For the bending of multiple flanges, due to the irreversibility and incorrect ability of the bending forming, it is necessary to accurately calculate, scribe, and arrange the bending sequence before bending. Each bend angle and corner radius R must be in place before the next bend,otherwise, the accuracy of the overall dimensions of multiple bends and bends will be affected due to the accumulation of various errors and cannot be repaired.

Hemming operation

Hemming is the operation of rolling the edge of the sheet material. The methods of hemming mainly include wire crimping and hollow crimping. Because the sheet material of usually crimping is thin (material thickness <1mm), rigidity is low, and strength is low, crimping can increase the cross-sectional area of the structure, thereby increasing the rigidity and strength of the structure, and achieving the purpose of light structure and high strength. Hemming is widely used in rice gold processing.

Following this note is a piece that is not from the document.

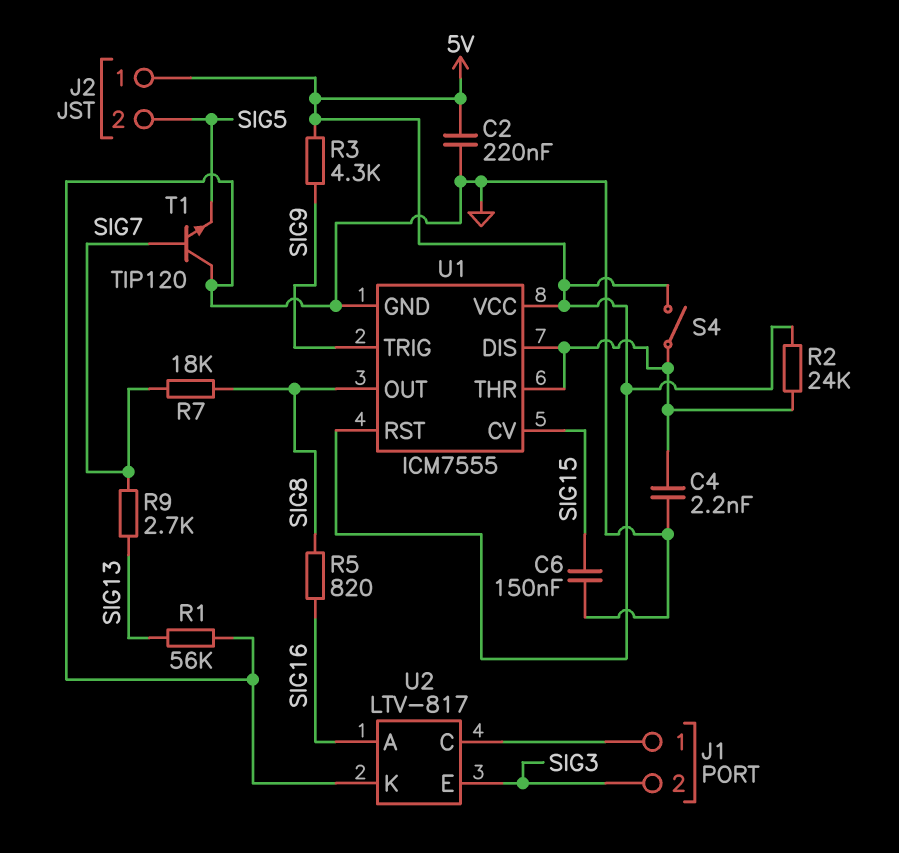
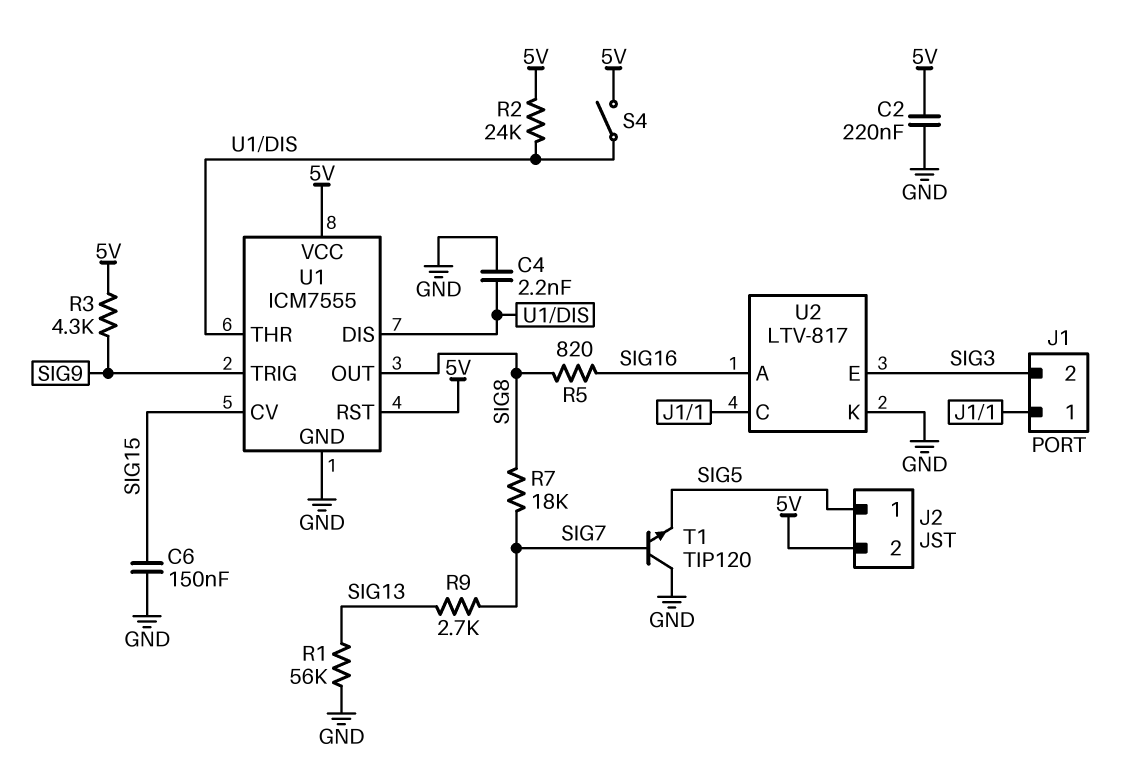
J2 pin 1: 5V -> SIG5
J2 pin 2: SIG5 -> 5V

Calculation of the unfolded length of the hemming

As with other manual bending processing of sheet materials, the correct calculation of the unfolded length of sheet material curling is a prerequisite for ensuring the quality of curling parts. The picture shows the calculation principle of the curling length, and the calculation formula of the curling length l is:

Calculation principle of curling length
Calculation principle of curling length
l=d/2+3/4 π(d+t)

The formula: d—— diameter of coiled wire, mm T——Board thickness, mm

The thickness of the coiled wire is determined according to the size of the part and the force it receives. Generally, the diameter of the iron wire is more than 3 times the thickness of the sheet.

Hemming operation process

The crimping parts of different structures have different tools for crimping operations, but the operation process and methods are roughly the same. The figure shows the operation process of manual wire crimping, and the details are as follows.

 Hemming process
Hemming process
  • Draw two curling lines on the blank, as shown in Figure (a), where:



The formula: d—— diameter of coiled wire.

  • Place the blank on the platform (or square iron, rail, etc.) so that the size of the exposed platform is equal to L2, press the blank with the left hand, and hit the edge of the exposed platform with a hammer with the right hand to bend it downward to 85°~90°, As shown in Figure (b).
  • Extend and bend the blank until the edge of the platform is aligned with the second curling line, that is, make the exposed platform part equal to L1, and make the edge of the first beating on the platform, as shown in Figures (c) and (d) Shown.
  • Turn the blank over so that the curling edge is facing upwards, and tap the curling edge inward buckle lightly and evenly, so that the curled part gradually becomes an arc, as shown in Figure (e).
  • Put the iron wire into the curling edge, start from one end when putting it, to prevent the iron wire from popping out, first buckle one end, then put a section to buckle a section, after all, buckles, tap lightly so that the curling edge is close to the iron wire, as shown in figure (F) Shown.
  • Turn over the blank, make the interface leaning against the edge of the platform, and tap it lightly to make the connection tight, as shown in figure (g).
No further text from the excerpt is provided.